Sempat ditolak oleh PHI Samarinda karena dinilai di luar kewenangannya, perkara kini berada pada tahap kasasi di Mahkamah Agung. Namun, dalam surat penonaktifan yang diterima Sri Evi, kampus menyebut adanya perkara hukum di Pengadilan Tinggi Kalimantan Timur, klaim yang dibantah oleh pihak kuasa hukum.
“Tidak benar ada perkara di Pengadilan Tinggi Kaltim. Proses hukum saat ini berada di Mahkamah Agung. Pernyataan itu menyesatkan dan mencoreng reputasi klien kami,” tegas Titus.
Surat penonaktifan juga menyebut alasan menjaga situasi kondusif di lingkungan kampus.
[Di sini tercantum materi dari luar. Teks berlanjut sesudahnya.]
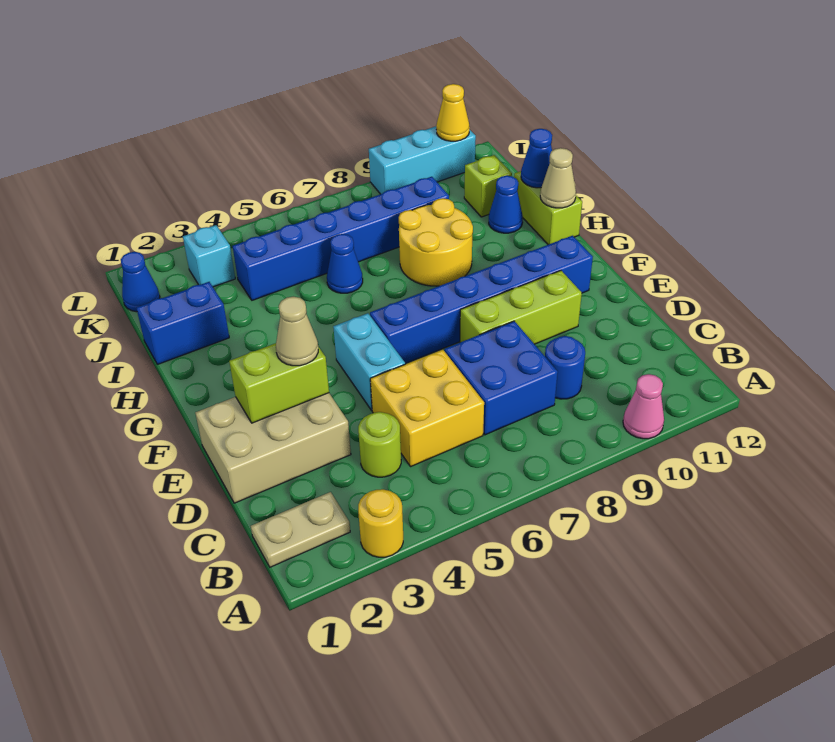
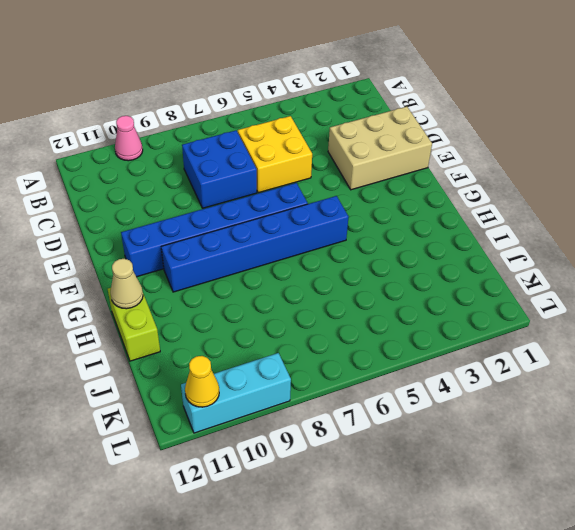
blue brick G5:G10 level 1 -> blue brick J4:J9 level 1
none -> yellow round brick A3 level 1
none -> tan plate B1:B2 level 1
none -> lime round brick C4 level 1

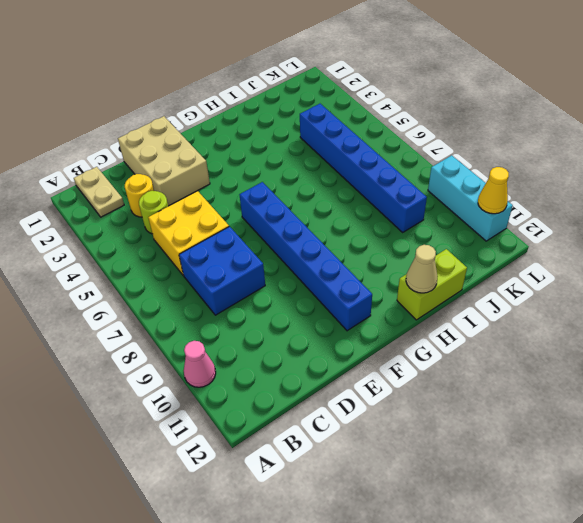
yellow round brick C3 level 1 -> yellow round brick A3 level 1
none -> blue round brick C9 level 1
none -> cyan brick E5:F5 level 1
none -> lime brick E8:E10 level 1

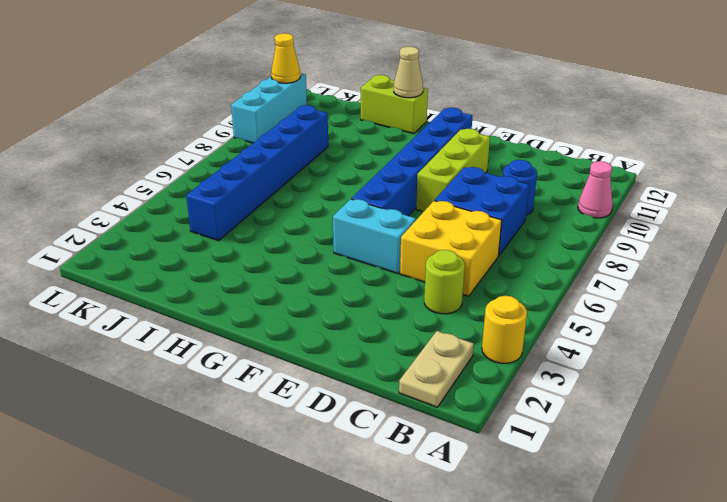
none -> tan brick D1:E3 level 1
none -> yellow round brick H8:I9 level 1
none -> blue brick I1:I2 level 1

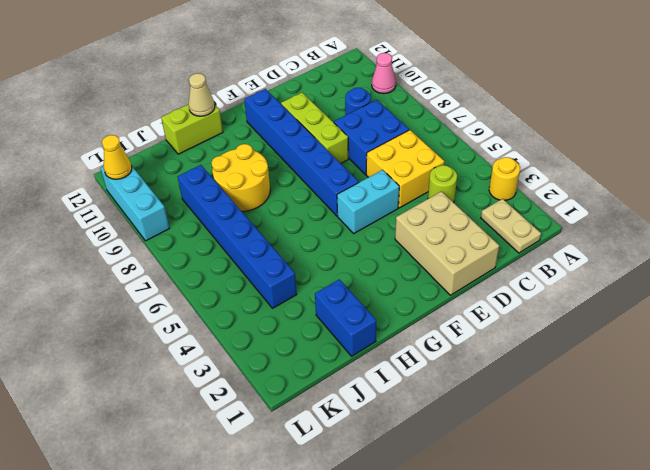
none -> blue cone I6 level 1
none -> blue cone I11 level 1
none -> lime brick J11 level 1

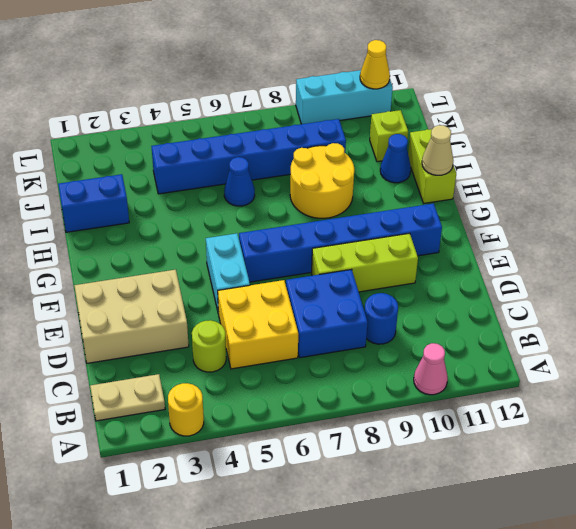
none -> blue cone K1 level 1
none -> cyan brick K3 level 1
none -> lime brick E2:E3 level 2

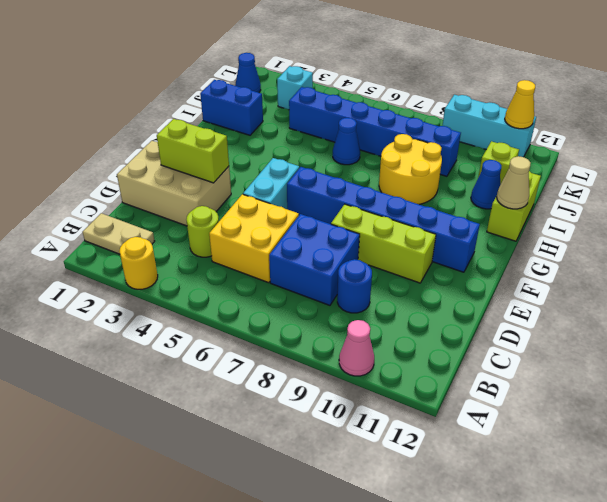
none -> blue cone I12 level 2
none -> tan cone E3 level 3

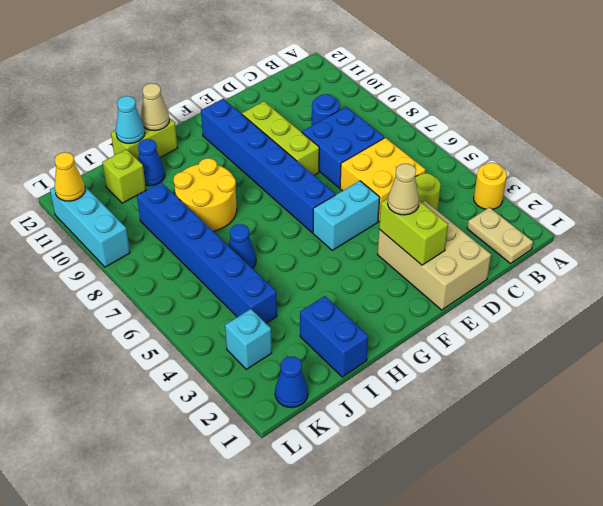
cyan cone I12 level 2 -> blue cone I12 level 2
none -> pink cone A10 level 1

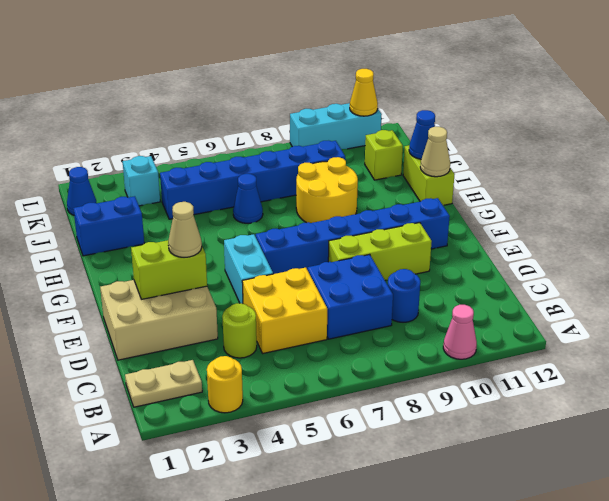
none -> blue cone I11 level 1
Menanggapi hal tersebut, Titus menyatakan bahwa tidak ada bukti atau laporan bahwa Sri Evi menimbulkan kekacauan.
Sri Evi sendiri mengaku penonaktifan tersebut menghambat tugas akademiknya, termasuk membimbing mahasiswa yang tengah menyusun skripsi dan mengikuti Kuliah Kerja Nyata (KKN).
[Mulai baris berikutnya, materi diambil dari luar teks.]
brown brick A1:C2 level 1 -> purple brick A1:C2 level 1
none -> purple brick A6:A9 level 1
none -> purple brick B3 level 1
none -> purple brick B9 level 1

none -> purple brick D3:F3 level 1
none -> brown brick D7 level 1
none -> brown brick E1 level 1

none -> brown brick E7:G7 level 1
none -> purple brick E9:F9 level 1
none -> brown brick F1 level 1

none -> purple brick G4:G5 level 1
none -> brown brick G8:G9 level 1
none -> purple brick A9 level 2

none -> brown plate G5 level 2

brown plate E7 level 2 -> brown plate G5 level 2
“Saya masih menerima banyak pesan dari mahasiswa yang meminta tanda tangan bimbingan. Tapi saya tidak bisa membantu mereka karena status saya sudah dinonaktifkan,” ujarnya.
Selain itu, Sri Evi menyampaikan bahwa kebijakan tersebut juga menghambat proses kenaikan jabatan fungsionalnya. Ia menyebut pengisian Beban Kinerja Dosen (BKD) pada bulan September menjadi tidak bisa dilakukan karena statusnya tidak aktif.
Kasus ini bermula dari mutasi jabatan di UWGM pada September 2024 setelah pergantian rektor. Saat itu, Sri Evi dicopot dari posisi Kepala UPT Laboratorium Fakultas Kesehatan Masyarakat tanpa alasan yang dijelaskan secara objektif.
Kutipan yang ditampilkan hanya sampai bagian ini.